One week [after I got my passport back], people from the police called me again. Then they took my passport again and said they would keep it until a county-level official signed [the form]. And then they gave me a piece of paper to sign saying I would not disclose anything about the camp or the secrets of the People’s Republic of China, and I signed it. I made an oath that I would not disclose… After I signed, three or four cadres came to my house. They came with cameras. Before they started filming me, they told me what to say – that I went to school and that I got knowledge and that I was happy with the government and with the opportunity to gain knowledge… In front of the camera I said that the Party was taking good care of me and that the government was helping the poor people… and that during the seven or eight months of my schooling the teacher and others were friendly and that they taught me well… I was instructed to say this, so I said it. They saved the tape. They repeated to me not to say anything bad. Then I signed the paper where I said I would. Then they gave me my passport back. [Then I left the country].

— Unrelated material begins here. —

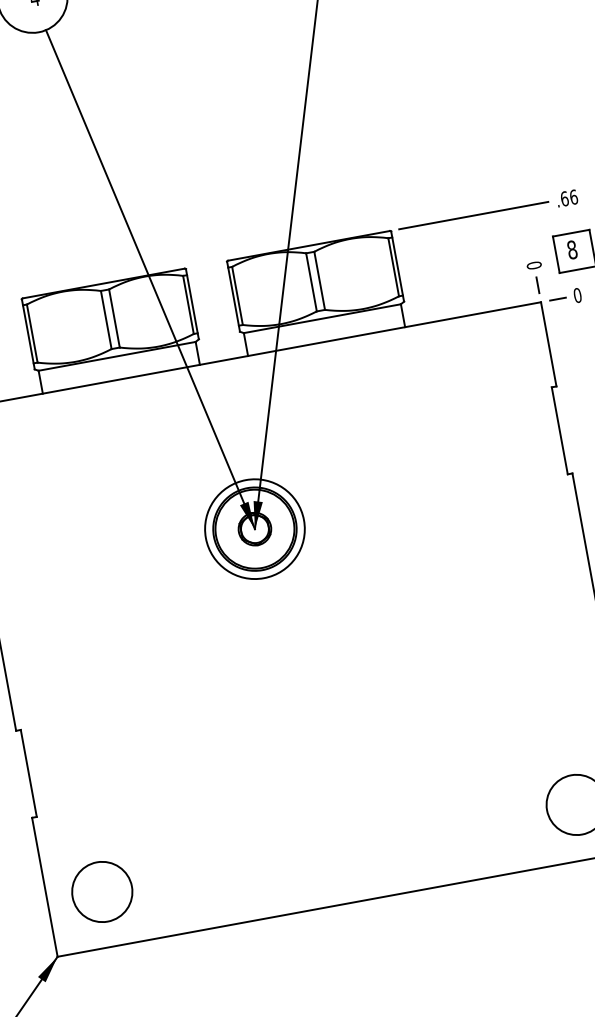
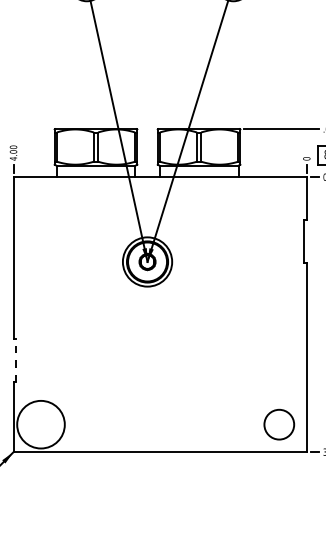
line: (28, 773) -> (15, 360), solid -> dashed
circle: (101, 891) -> (40, 424), size x1.6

Ibrahim told Amnesty he was interrogated several times while trying to get passports for his family to go to Kazakhstan. Security officials told him repeatedly that he could not talk about what happened in the camps and that he had to swear on video that he would never disclose anything about the situation. His parents were also required to sign letters of guarantee. “My parents had to say, ‘I do give my consent and I will be taken to a camp if my son ever speaks to foreign media and discloses what happened in camp’,” he told Amnesty. Several months later, his family was given their passports.

Former detainees who managed to go aboard were often threatened with punishment if they did not return on time. Khaina told Amnesty she was continually harassed by officials after she arrived in Kazakhstan. “Once I came to Kazakhstan, I thought I was free… But [government officials] kept calling. I realized that they would never let me live in peace,” she said. Former detainees told Amnesty they believe their family members were sent to camps because they left the country.

Former detainees reported that government officials called them and threatened to send their family members to camps if they did not return or if they spoke out. Merdan told Amnesty that when he left Xinjiang he was told he would be sent to a camp if he did not return on time. When he did not return promptly, police called him and said they would take his father and father-in-law to a camp if he did not return.

Former detainees living abroad described being called by family members in Xinjiang – who were in the presence of government officials – asking them to return and saying that if they did not, the family member would be sent to a camp. Kuanish told Amnesty that police called him with his son, and his son said he was going to be detained if the man did not return. Since that phone call, Kuanish has been unable to speak with his family. “I have no idea where my children are. I have no information,” he said.